To help determine the sustainability of sweet sorghum as an energy crop, the Biofuels Center of North Carolina is funding research conducted by NC State University scientists at the Biofuels Campus in Oxford, and at research stations in Wallace, Plymouth, and Clayton in North Carolina. This research is focused on developing cost-effective methods to produce fermentable sugars from sweet sorghum by addressing questions concerning large-scale production, processing, and storage. The research is designed to: * Develop a mechanized harvest and juice expelling system; * Determine the best agronomic practices to produce sugars and quantify the efficiency of converting the sugar into ethanol; and, * Identify beneficial uses for the crushed stalk residue?.

There are multiple types of sorghum, bred for sugar, grain, or forage silage. Grain sorghum has been used by the ethanol industry for some time because it uses the same process and yields approximately the same amount of ethanol per bushel as corn.

Because of its excellent characteristics, sweet sorghum is also researched, grown and cultivars exported elsewhere in the world. There is a roundup of links about sweet sorghum on the page: Sweet sorghum by country.

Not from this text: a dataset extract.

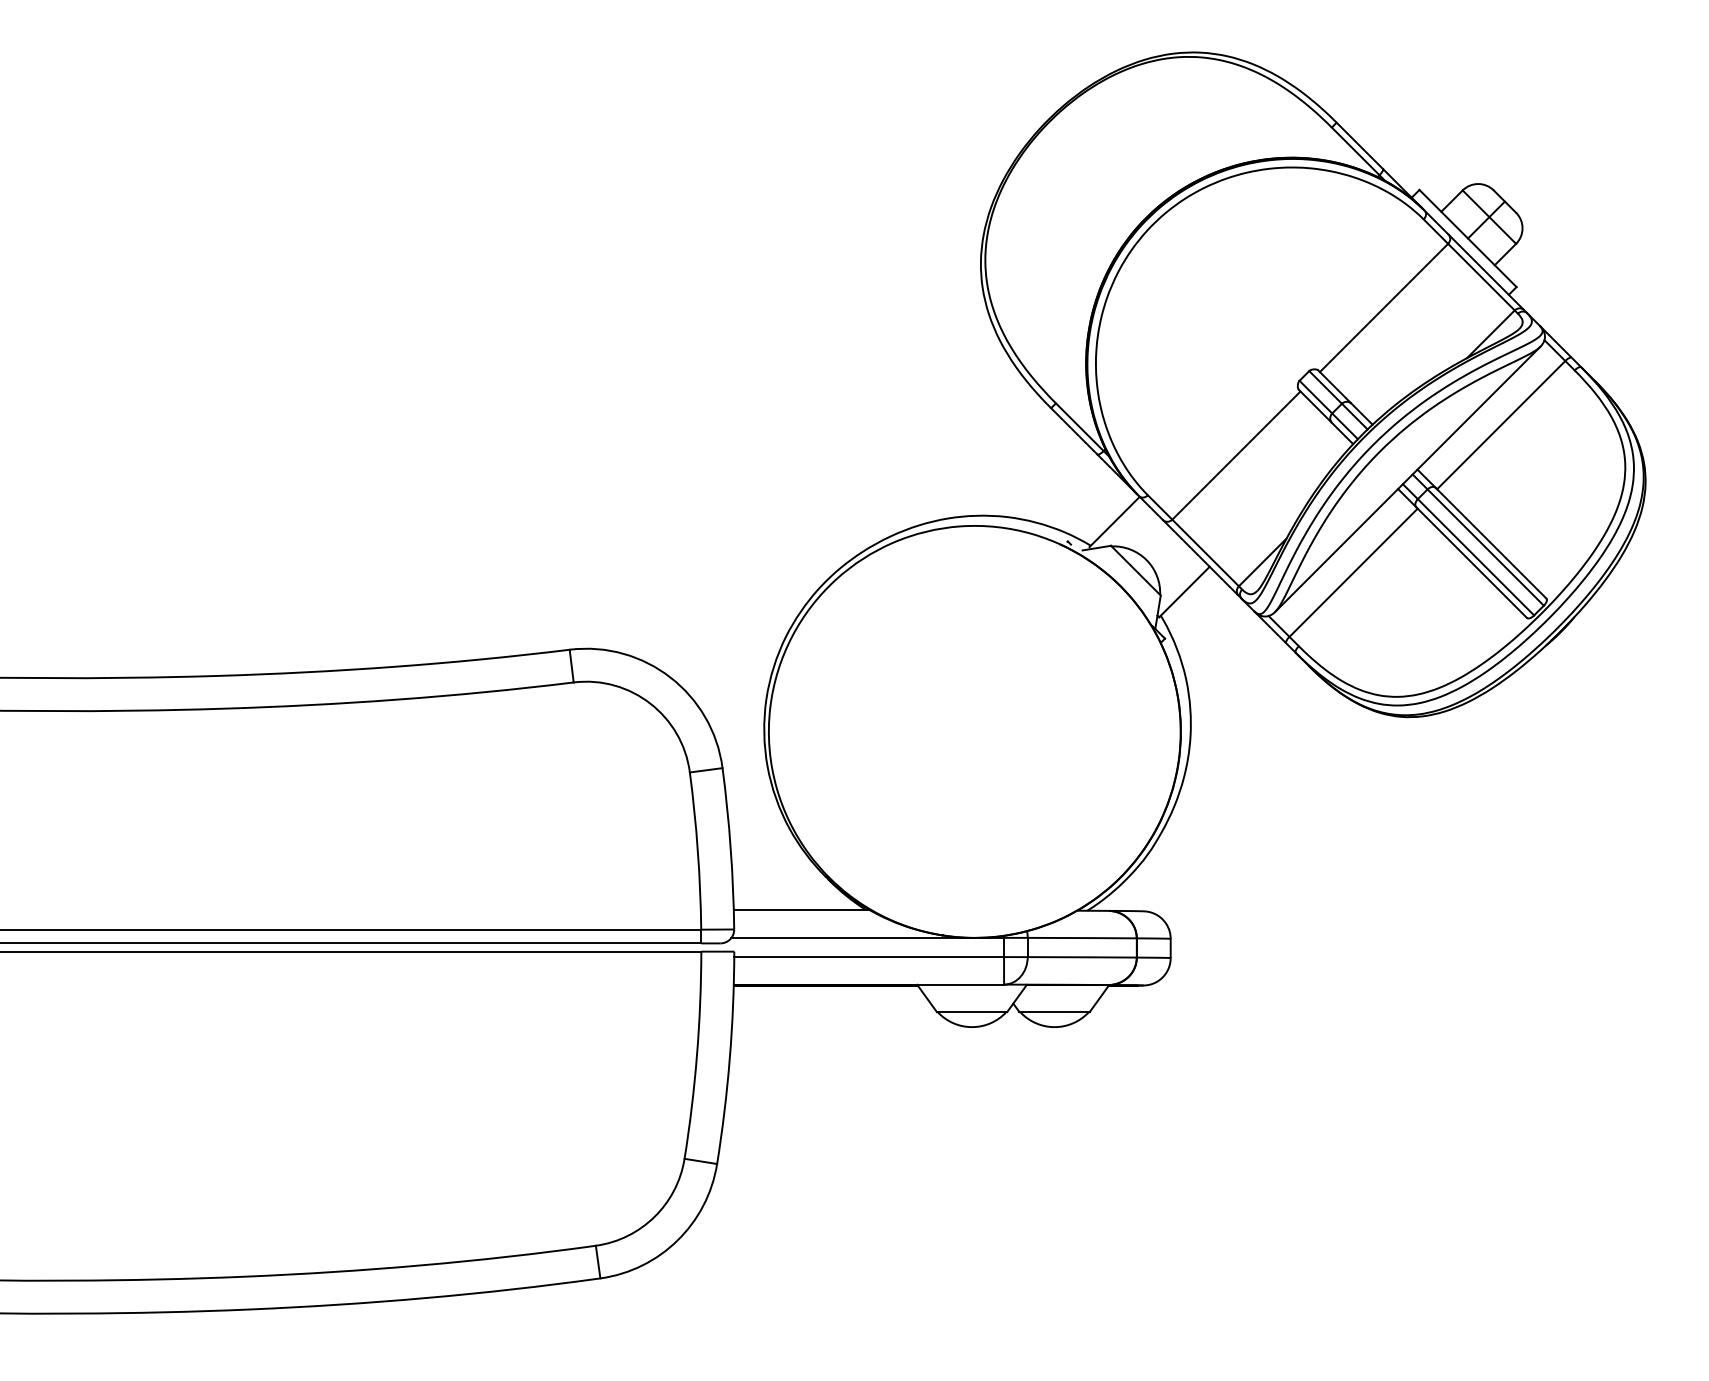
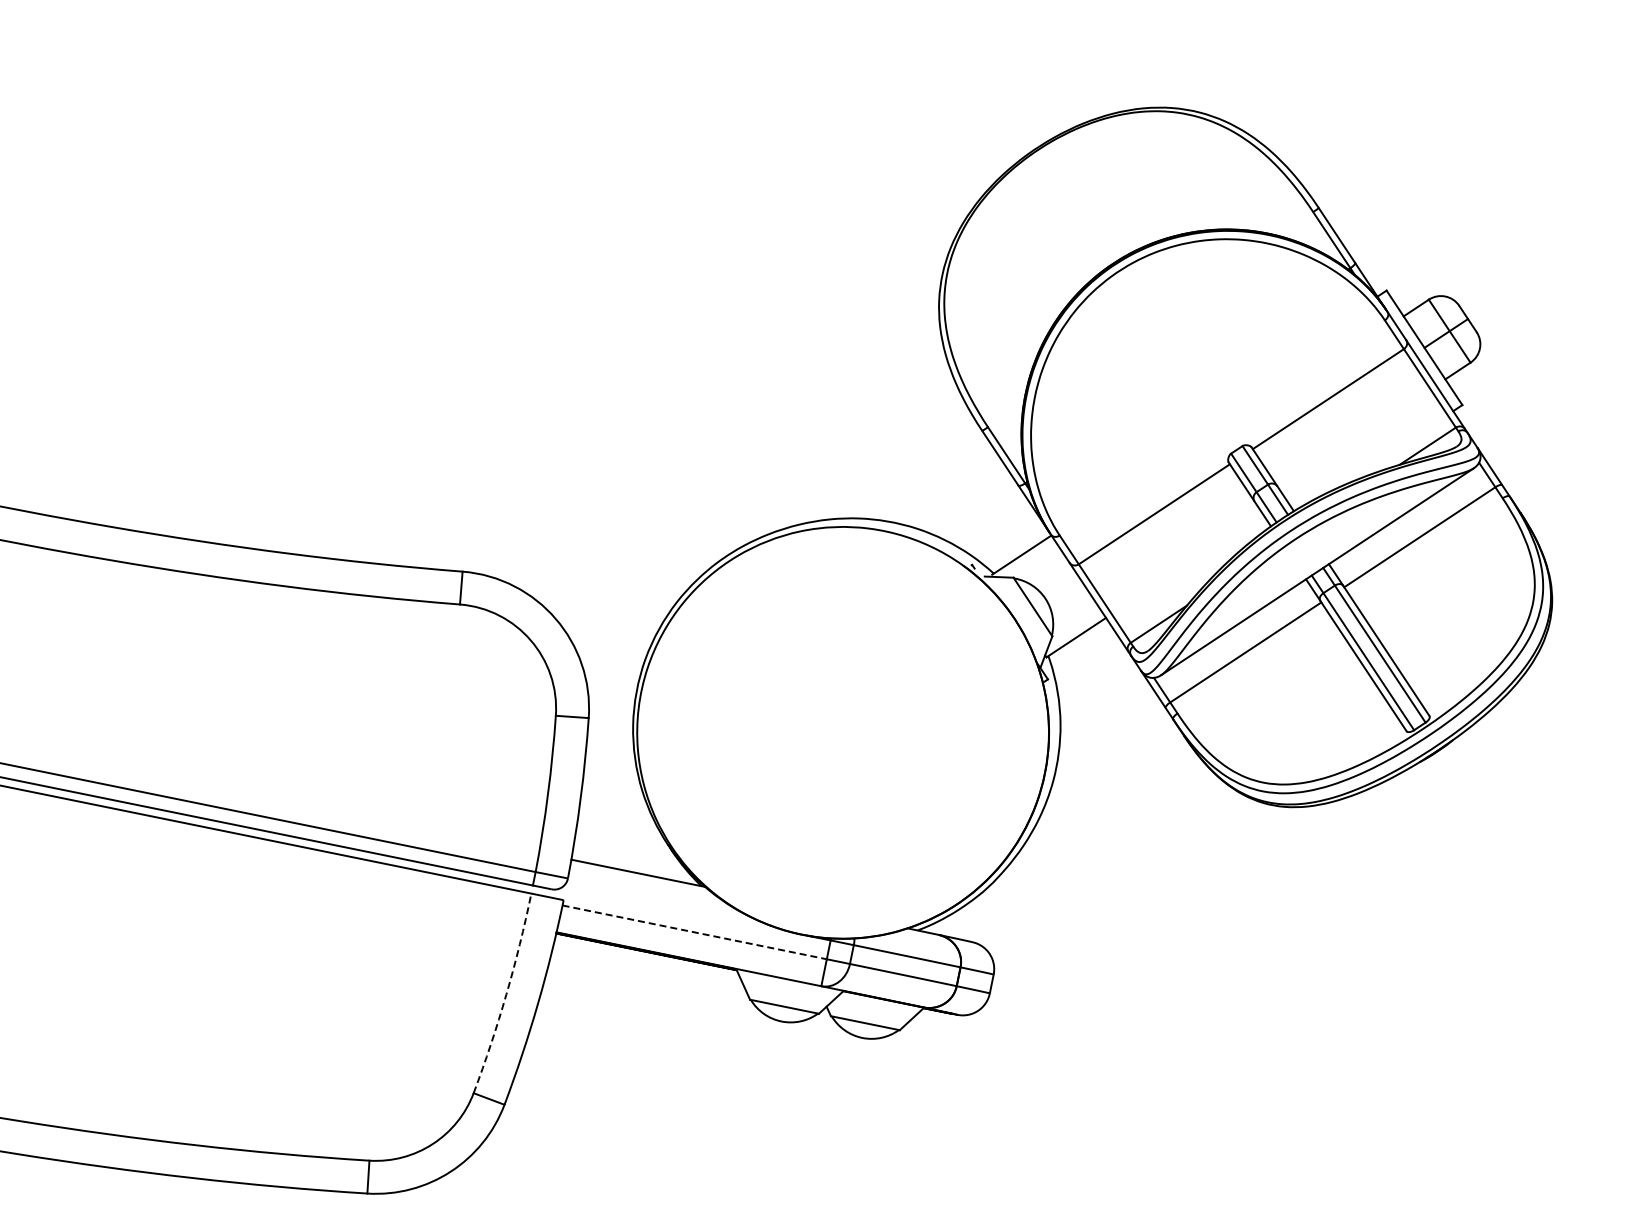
line: (849, 937) -> (679, 909), removed
line: (869, 957) -> (694, 932), solid -> dashed
arc: (696, 1055) -> (505, 994), solid -> dashed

Approximately, 15% of the U.S. grain sorghum crop is already used in ethanol production. Because of sweet sorghum's similarity to sugarcane?, it should prove to be a good alternative biofuels feedstock. There is an added benefit of using it: the silage? remaining after its sugar is extracted is high in nutrient value and can be used for animal feed. Additionally, historically North Carolina has grown sorghum in the past, so this crop should prove viable.
Quick Facts

* There are currently eight ethanol plants in the U.S. that use grain sorghum.
* The crop has a well-established record for ethanol production in India and Brazil.
* Sweet sorghum is drought-tolerant and only needs about 14% of the average water requirement of * sugarcane.
* Sweet sorghum can be grown throughout temperate climate zones of the United States.
* Sorghum is an annual and can fit well into a crop rotation.
* Although sorghum is typically considered to be an annual plant, there are related varieties that are rhizomatous? and perennial?.
* For every unit of fossil fuel energy it consumes, sweet sorghum produces eight units and can go as high as 12 to 16 units in temperate areas.
* Studies have also shown that sweet sorghum is carbon neutral?, emitting only as much carbon dioxide as it absorbs.
* In Florida, plants mature in 90 to 120 days and can grow 12 feet tall.